Bug,  crazy stuff,  Life Lessons

I’m becoming a pretty good liar these days.


As you know, Bug is a wacky kid. I told you about the sandwiches already. Now she won’t eat bananas because she had a bad dream about eating a banana that was her friend. According to Bug, all bananas have faces now. If I even think of offering her one as a snack, her bottom lip quivers. It’s getting bad.

I’ve taken to peeling and slicing them in secret and then sneaking them into her peanut butter sandwiches. So far sliced bananas seem to be okay. Who knows though. Tomorrow she could swear off carrots or broccoli.

This is a regular four-year-old thing, right?

Bug also gets attached to things. Silly things like leaves, flowers, sticks and rocks, old princess band-aids and candy wrappers that are pink. She has a large collection of dried monkey puzzle branches that looks like a nest of rat tails growing on our patio.

Bug and her rat tails monkey puzzle branches

That’s what these things are right? I have no idea.

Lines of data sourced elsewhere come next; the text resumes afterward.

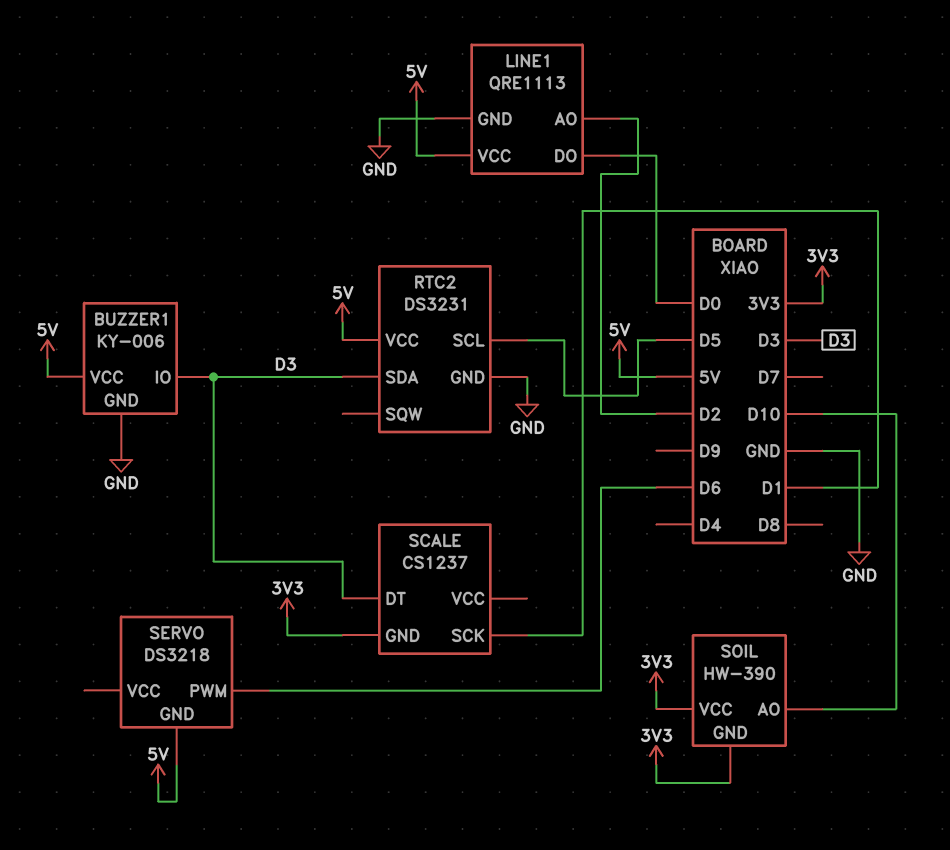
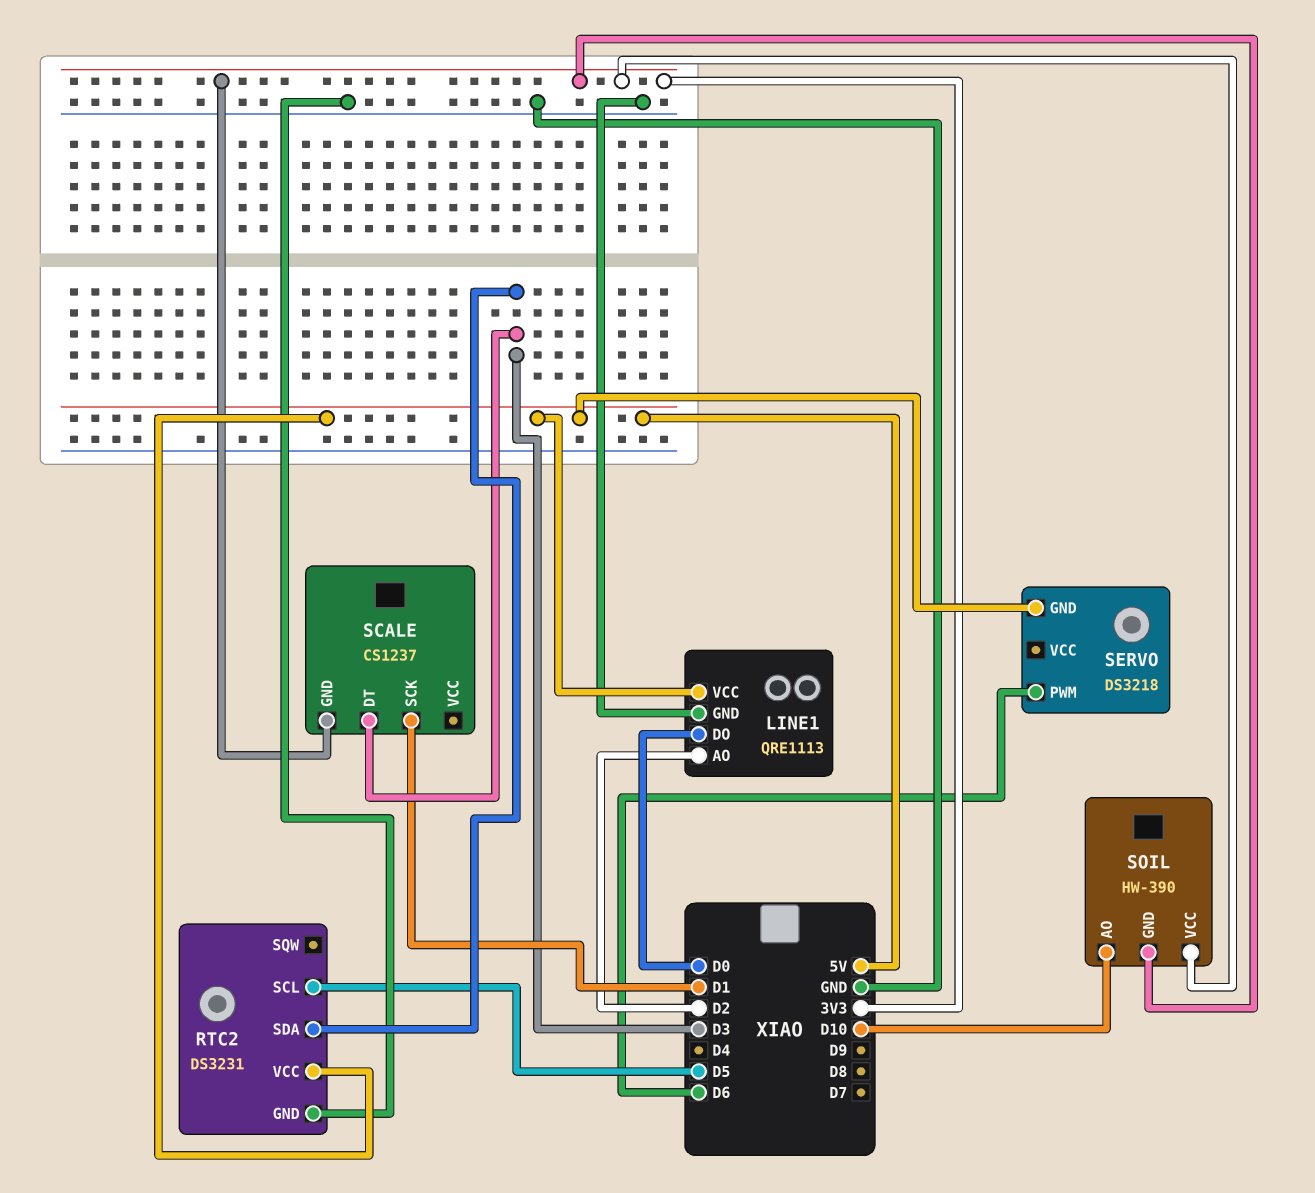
BUZZER1: KY-006 -> none
BUZZER1 pin GND: GND -> none
BUZZER1 pin IO: D3 -> none
BUZZER1 pin VCC: 5V -> none

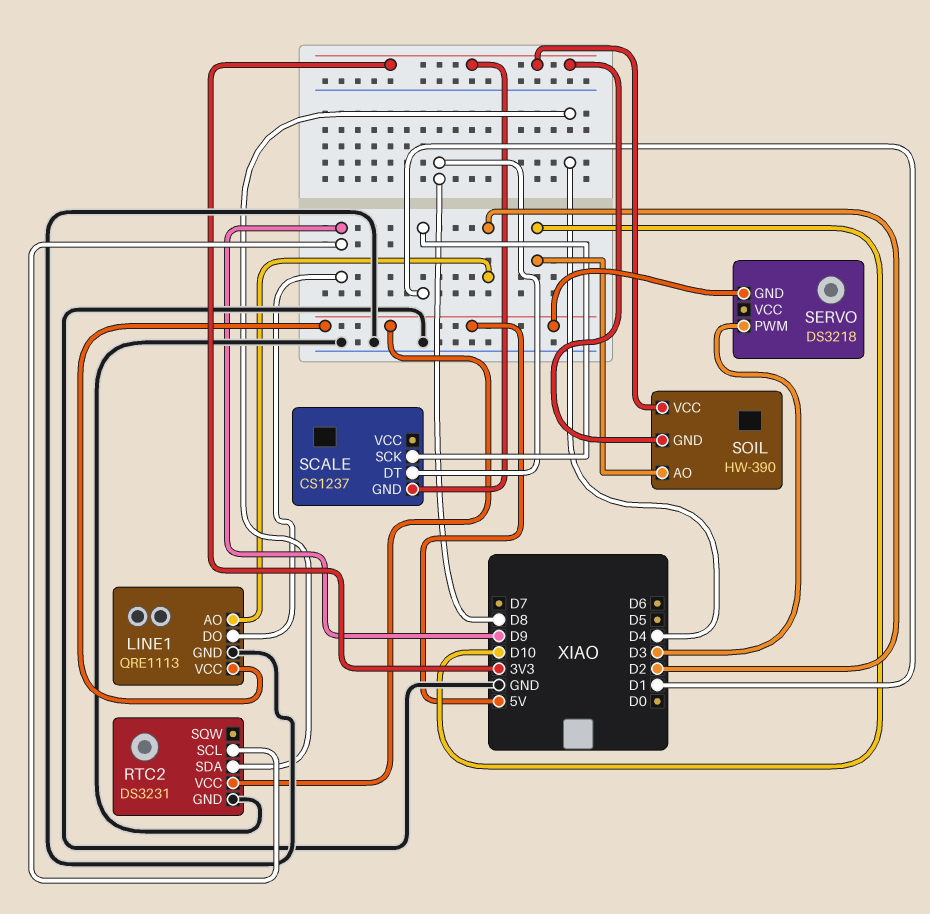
LINE1 pin DO: D0 -> D9
RTC2 pin SCL: D5 -> D9
RTC2 pin SDA: D3 -> D4
SCALE pin DT: D3 -> D8
SERVO pin PWM: D6 -> D3

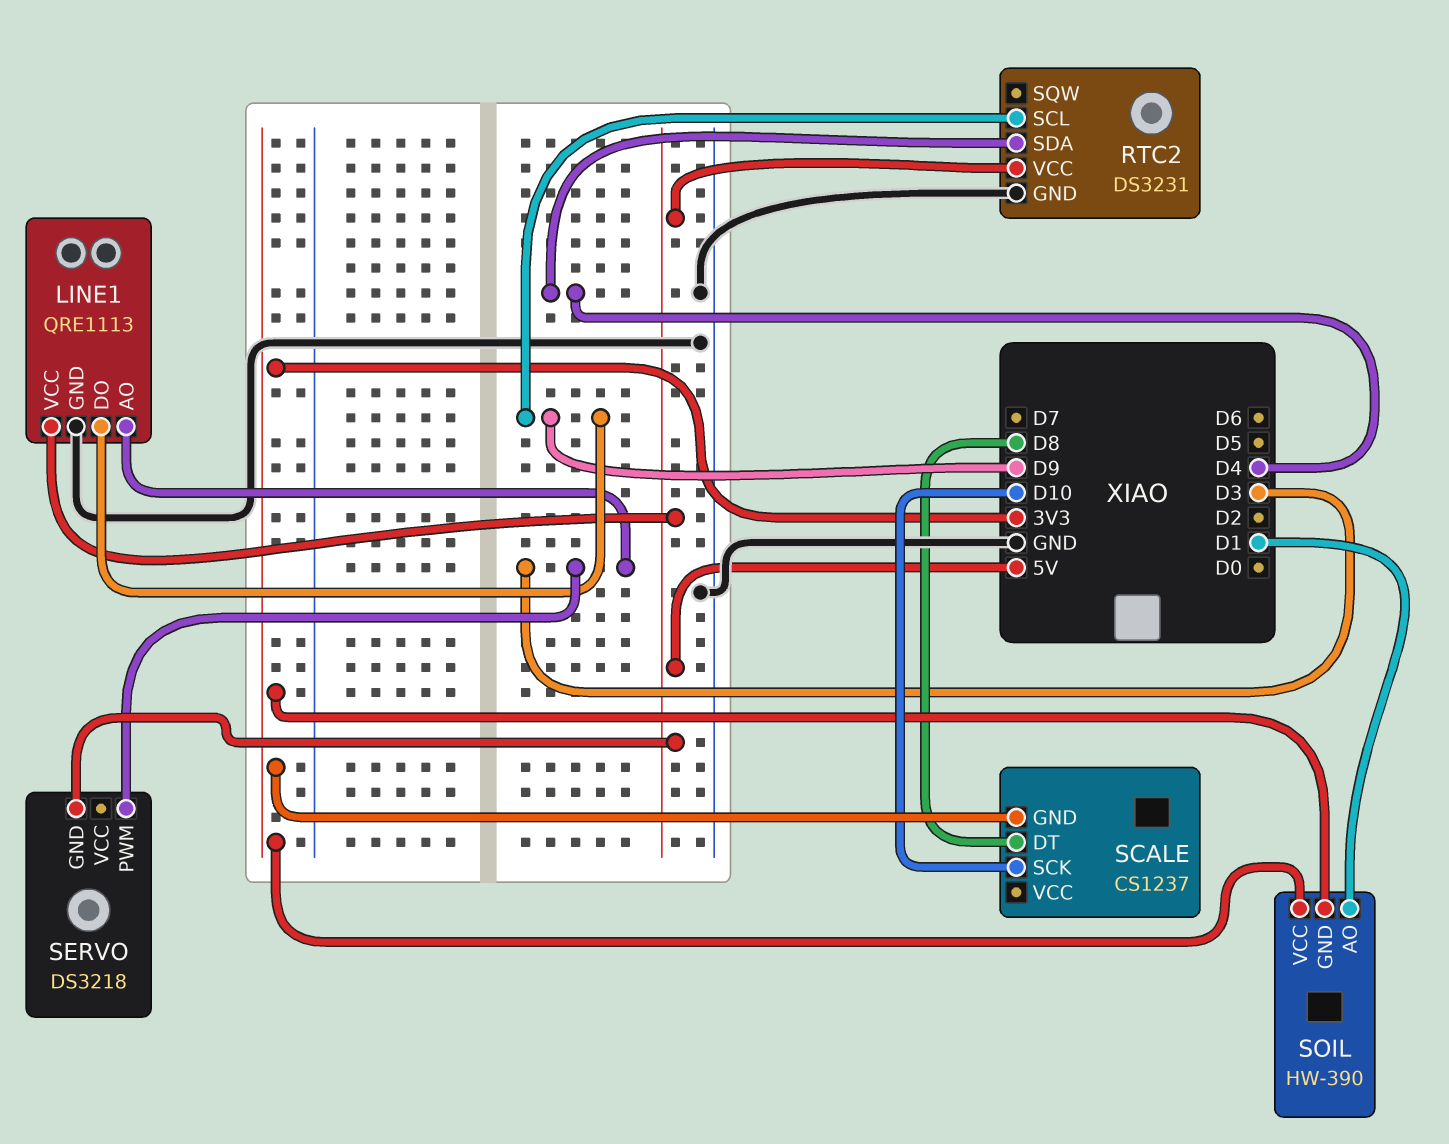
LINE1 pin AO: D2 -> D3
SCALE pin SCK: D1 -> D10
SOIL pin AO: D10 -> D1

Every time we go on a certain walk, where these lay scattered on the ground, she must carry at least one home. That’s the same walk where she must walk on the clover with bare feet or all hell will break lose. But that’s another story along the lines of: if you do anything twice with Bug it becomes a routine and therefore must never be veered from until death. I hear this is also normal with four-year-olds.

But sometimes I just have to be the mom and say, no. I can only put up with bits of dried leaves and sticks in her car seat and old yucky band-aids squirreled away in my purse for so long. So I’ve taken to inventing crazy fantastical stories for why we have to leave things behind or, gasp, throw them away. I tried tough love, I’ve tried explaining the logic until I turn blue in the face and it just doesn’t work. I’m tired of the hour-long meltdowns of tears. Bug is not a logical child.

Now we leave the rocks and leaves and flowers behind for the fairies. The princess bandages are going into the trash so that the elves at the dump can use them to build a giant castle for all the toys that have been discarded. The eucalyptus blossoms that blew off the top of the car sunroof are going to be gathered by fairies and made into hats. When her temporary-tattoo monster washes off her hand (pictured at top and below), we’re saying that it’s fading away and going to its monster-land in the sky. You should see the wistful look she gets looking up, imagining them flouncing around in the puffy clouds.

mommy eats baby

It beats the tears, I’ll tell you that much. Now if I can just think up a good story for all those bananas that have faces on them…


  • Pictou

    An old camera to take pictures instead of bringing it home? Or designate a small box where she can keep her treasures with the understanding that she has to set something free when it gets too full.

  • Cc

    The if you want it you have to carry it no matte what worked well when I was there.

    Shiloh is the first star the girls see at night. So no matter where we are Shiloh is there.

  • nikkapotamus

    There’s a great and funny song by Raffi called Bananaphone. I’m not sure if it will help in any such way with eating bananas with faces, but it’s silly.

    I love the treasure box idea and setting them free when it gets full. It sounds like Bug would like that idea. Good luck!

  • mamalang

    Oh yes, I hear you. The 11 year old is a pack rat extreme…if she writes on a piece of paper we must keep it. I had to give her a set place for things and when it gets full, it has to be emptied some before anything else goes in. And the rule is always if you want it, you need to carry it, and find a place for it. If you leave it in the car, the kitchen counter, the living room floor, it’s trash.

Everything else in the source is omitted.